La circulaire du Premier ministre sur la doctrine cloud de l’État de juillet 2021 est claire. Elle explique les solutions à utiliser par les services publics en France et avec quelles règles dans la perspective de la souveraineté numérique de l’État. Plusieurs actions favorisent l’utilisation de briques open source notamment, comme pour notre outil de webinaire basé sur BigBlueButton, un logiciel sous licence libre. Sinon, la doctrine cloud au Centre de l’État explique que les données sensibles doivent être placées dans des cloud labellisés a minima SecNumCloud par l’ANSSI et protégées des réglementations extra-communautaires.

 

  • L’État français doit-il désormais n’acheter que des offres et outils IT français pour développer une “vraie” souveraineté Numérique française ? La Dinum est-elle victime elle aussi du syndrome NIH (Not Invented Here) cher à certains agents ?

« Nous pouvons également développer
des solutions en interne, sans pour autant réinventer la poudre quand il existe déjà
de bonnes solutions disponibles.. »

En la matière, la Dinum respecte bien entendu les règles de la commande publique qui fixent un cadre juridique déclinant le droit européen. La Dinum encourage les entreprises françaises qui disposent de solutions innovantes à les présenter dans le catalogue disponible sur le site https://catalogue.numerique.gouv.fr/. Son existence montre que nous faisons évoluer les choses. Nous pouvons également développer des solutions en interne, sans pour autant réinventer la poudre quand il existe déjà de bonnes solutions disponibles.

 

  • La Dinum peut-elle faire évoluer les modes d’achat des outils informatiques de l’État afin de rapprocher l’offre et la demande, dans le cloud notamment ?

L’offre de l’Ugap, une centrale d’achat du secteur public, permet déjà de choisir entre les offres de plusieurs fournisseurs de services cloud. La Dinum espère qu’un plus grand nombre d’entre eux essaieront de s’adapter à nos exigences pour obtenir des parts de marché plus importantes dans l’administration et ainsi rapprocher l’offre de la demande.

 

  • La Dinum favorise-t-elle davantage la commande publique sans appel d’offres quand son montant est inférieur à 100 000 euros afin d’aider les DSI de l’État à tester des solutions IT ?

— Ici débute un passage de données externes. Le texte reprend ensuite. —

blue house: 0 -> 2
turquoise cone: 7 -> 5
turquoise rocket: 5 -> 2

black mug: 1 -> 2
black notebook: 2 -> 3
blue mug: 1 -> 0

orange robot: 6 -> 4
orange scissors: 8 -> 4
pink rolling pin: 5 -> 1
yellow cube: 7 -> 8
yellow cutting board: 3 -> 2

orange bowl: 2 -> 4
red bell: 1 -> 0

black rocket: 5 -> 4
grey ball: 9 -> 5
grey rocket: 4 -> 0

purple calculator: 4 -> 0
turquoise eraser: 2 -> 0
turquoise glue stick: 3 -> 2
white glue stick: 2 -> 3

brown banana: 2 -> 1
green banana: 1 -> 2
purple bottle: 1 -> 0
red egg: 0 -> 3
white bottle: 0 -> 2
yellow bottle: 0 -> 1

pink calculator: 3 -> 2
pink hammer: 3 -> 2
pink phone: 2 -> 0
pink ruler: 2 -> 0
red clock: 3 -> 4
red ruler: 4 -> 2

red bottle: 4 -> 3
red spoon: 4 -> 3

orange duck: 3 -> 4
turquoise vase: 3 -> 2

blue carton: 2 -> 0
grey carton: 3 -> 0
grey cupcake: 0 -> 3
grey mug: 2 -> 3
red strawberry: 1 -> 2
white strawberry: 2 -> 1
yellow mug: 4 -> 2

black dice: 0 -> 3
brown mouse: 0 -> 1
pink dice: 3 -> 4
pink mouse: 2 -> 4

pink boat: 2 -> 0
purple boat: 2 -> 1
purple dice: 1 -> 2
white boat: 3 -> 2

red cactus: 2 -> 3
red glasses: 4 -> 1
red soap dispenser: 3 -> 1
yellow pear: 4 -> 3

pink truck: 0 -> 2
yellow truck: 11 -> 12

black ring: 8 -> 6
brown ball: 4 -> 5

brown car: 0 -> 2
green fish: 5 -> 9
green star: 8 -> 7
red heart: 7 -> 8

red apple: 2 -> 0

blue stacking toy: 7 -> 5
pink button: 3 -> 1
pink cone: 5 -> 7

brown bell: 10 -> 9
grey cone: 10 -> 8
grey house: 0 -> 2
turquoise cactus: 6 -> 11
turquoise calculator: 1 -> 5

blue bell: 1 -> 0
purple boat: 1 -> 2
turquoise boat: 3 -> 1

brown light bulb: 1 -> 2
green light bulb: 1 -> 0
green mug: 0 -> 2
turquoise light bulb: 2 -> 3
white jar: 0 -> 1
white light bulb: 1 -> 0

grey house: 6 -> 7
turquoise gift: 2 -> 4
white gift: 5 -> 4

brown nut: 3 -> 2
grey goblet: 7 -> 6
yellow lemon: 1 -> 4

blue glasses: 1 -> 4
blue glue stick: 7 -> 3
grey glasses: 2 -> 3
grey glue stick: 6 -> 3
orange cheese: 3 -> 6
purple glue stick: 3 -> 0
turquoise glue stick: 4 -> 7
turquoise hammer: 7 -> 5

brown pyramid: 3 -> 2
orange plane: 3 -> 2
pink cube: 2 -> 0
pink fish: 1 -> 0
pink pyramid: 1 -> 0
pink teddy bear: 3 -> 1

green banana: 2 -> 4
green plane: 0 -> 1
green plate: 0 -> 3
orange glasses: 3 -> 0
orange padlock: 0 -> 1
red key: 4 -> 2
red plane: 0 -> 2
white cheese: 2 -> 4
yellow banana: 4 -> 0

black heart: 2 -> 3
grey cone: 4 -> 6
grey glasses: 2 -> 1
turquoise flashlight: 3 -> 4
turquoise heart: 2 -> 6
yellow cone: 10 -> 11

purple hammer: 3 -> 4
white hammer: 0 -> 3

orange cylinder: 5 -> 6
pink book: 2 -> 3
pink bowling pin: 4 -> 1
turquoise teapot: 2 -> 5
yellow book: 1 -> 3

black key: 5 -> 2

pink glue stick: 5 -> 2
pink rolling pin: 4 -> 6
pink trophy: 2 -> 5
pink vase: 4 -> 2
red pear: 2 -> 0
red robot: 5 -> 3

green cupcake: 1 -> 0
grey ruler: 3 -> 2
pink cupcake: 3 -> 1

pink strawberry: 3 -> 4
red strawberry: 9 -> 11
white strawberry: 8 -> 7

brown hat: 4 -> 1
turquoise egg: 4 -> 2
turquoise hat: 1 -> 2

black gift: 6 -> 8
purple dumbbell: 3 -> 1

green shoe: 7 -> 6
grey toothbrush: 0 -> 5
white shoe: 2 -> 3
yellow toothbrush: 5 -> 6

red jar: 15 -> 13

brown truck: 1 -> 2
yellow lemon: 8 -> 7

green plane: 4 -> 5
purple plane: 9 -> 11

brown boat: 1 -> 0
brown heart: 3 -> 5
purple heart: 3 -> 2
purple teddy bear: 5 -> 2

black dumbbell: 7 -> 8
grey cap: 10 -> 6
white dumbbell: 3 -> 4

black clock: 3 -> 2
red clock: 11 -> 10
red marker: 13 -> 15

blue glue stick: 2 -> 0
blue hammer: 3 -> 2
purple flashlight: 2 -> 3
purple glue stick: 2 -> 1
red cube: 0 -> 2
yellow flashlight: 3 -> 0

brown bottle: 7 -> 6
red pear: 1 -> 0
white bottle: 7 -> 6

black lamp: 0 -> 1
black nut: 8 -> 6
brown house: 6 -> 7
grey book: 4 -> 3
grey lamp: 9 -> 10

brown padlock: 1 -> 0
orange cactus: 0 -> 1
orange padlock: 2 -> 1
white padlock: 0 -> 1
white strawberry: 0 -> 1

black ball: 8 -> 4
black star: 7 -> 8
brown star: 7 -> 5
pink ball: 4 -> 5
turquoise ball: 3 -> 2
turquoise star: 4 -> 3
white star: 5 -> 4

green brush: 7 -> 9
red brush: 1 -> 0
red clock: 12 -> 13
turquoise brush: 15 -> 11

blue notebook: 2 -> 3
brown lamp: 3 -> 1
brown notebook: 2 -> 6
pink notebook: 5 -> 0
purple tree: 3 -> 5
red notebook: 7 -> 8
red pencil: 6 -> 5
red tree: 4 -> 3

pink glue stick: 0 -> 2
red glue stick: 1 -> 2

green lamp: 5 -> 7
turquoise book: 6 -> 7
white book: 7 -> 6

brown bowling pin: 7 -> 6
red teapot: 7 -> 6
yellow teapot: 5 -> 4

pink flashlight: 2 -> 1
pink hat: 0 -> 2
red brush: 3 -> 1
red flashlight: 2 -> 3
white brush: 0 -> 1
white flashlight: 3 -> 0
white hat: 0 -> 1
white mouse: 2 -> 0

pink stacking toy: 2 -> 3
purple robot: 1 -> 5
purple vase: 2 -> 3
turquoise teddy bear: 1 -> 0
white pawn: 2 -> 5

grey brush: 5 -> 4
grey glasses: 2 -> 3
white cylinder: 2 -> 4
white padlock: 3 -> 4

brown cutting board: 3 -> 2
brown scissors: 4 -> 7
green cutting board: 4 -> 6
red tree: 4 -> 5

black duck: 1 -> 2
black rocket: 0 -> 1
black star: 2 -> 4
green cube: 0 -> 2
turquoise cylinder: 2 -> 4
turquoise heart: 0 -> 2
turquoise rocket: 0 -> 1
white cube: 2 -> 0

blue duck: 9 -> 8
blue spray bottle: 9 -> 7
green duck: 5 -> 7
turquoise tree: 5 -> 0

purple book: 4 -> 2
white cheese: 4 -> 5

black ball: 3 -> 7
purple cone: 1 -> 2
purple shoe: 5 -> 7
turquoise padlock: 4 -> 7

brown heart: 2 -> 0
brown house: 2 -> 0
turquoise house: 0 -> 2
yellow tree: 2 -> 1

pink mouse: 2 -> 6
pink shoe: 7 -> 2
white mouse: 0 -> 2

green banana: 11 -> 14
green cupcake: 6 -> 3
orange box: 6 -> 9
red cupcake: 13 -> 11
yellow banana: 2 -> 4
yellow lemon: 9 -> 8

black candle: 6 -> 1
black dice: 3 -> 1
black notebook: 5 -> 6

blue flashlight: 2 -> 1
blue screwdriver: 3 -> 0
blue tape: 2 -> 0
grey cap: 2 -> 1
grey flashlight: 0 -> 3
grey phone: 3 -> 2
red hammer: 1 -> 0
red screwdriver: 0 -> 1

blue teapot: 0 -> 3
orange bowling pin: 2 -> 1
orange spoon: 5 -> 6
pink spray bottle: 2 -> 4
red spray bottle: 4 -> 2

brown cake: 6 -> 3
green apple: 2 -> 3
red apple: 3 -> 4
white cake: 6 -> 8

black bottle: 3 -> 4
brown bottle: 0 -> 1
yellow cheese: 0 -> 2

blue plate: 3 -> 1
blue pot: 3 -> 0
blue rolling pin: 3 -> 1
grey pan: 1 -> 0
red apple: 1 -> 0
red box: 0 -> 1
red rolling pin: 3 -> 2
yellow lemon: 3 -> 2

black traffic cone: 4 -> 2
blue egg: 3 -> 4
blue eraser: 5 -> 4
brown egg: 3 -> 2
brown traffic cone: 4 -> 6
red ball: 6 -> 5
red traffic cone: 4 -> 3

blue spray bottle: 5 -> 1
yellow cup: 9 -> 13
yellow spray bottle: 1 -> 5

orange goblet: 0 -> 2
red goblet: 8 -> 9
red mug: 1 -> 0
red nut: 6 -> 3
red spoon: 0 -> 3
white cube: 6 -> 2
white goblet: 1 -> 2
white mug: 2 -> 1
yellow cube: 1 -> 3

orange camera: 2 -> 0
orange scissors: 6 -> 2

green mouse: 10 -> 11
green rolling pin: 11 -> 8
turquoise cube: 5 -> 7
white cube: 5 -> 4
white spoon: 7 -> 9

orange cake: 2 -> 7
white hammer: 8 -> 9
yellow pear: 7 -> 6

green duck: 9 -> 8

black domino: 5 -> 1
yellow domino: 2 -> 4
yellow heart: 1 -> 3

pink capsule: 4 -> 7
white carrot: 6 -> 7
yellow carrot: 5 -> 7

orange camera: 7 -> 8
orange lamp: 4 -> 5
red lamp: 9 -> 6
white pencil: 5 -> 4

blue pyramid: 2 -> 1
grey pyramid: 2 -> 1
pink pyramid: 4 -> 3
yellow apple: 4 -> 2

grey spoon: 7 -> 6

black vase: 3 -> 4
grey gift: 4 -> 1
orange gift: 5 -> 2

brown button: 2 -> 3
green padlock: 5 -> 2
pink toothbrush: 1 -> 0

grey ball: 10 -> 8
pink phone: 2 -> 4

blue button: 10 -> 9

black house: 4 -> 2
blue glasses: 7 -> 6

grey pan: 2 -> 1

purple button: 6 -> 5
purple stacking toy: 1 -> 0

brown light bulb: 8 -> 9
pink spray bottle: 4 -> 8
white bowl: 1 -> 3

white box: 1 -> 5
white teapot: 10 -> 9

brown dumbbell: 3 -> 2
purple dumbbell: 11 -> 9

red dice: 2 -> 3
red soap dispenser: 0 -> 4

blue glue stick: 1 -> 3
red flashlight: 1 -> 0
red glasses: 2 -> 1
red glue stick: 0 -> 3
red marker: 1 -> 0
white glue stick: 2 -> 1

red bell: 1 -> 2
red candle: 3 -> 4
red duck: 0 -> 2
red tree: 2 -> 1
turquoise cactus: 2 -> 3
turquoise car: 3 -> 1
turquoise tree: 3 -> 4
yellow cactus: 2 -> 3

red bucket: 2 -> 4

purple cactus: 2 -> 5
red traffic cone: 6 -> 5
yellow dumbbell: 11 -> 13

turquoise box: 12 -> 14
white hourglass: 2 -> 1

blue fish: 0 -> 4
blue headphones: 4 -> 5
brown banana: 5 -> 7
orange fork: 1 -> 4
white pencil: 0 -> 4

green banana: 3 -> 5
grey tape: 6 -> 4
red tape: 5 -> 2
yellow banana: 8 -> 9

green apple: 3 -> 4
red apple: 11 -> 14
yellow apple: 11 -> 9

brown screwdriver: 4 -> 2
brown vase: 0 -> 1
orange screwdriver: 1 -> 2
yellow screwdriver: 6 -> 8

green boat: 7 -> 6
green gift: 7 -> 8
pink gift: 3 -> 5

Dans le cadre du code de la commande publique, il existe les marchés de l’innovation où les procédures de commande sont très allégées afin d’aider effectivement les DSI à tester des solutions IT innovantes. La Dinum réalise la promotion de ce dispositif en interne. J’ajoute qu’un volet du plan de France Relance finance les tests sur des technologies innovantes. Les projets retenus bénéficient eux d’une enveloppe budgétaire avec un cofinancement pouvant aller jusqu’à 100 000 euros. https://france-relance.transformation.gouv.fr/c471-utiliser-des-technologies-emergentes-pour-ame

 

  • Pourquoi la Dinum a-t-elle lancé en 2021 un projet de soutien financier à l’innovation où elle joue le rôle (concurrent de BPI ?) de fonds d’investissements pour les administrations (100 000 euros par opération) ?

« Tester des technologies qui améliorent
le service aux usagers. »

La Dinum souhaite aider les administrations à tester des technologies qui améliorent le service rendu aux usagers. Cette initiative est complémentaire de celle de BPI, qui finance, elle, les entreprises privées. Une vingtaine de projets lauréats ont déjà été financés (cf projets ITN6 sur https://www.data.gouv.fr/fr/datasets/france-relance-donnees-relatives-aux-laureats-des-appels-a-projet-et-guichets-du-volet-mise-a-niveau-numerique-de-letat-et-des-territoires-enveloppe-mtfp/). L’enveloppe de 500 M€ du plan de relance arrive à terme dès fin 2022.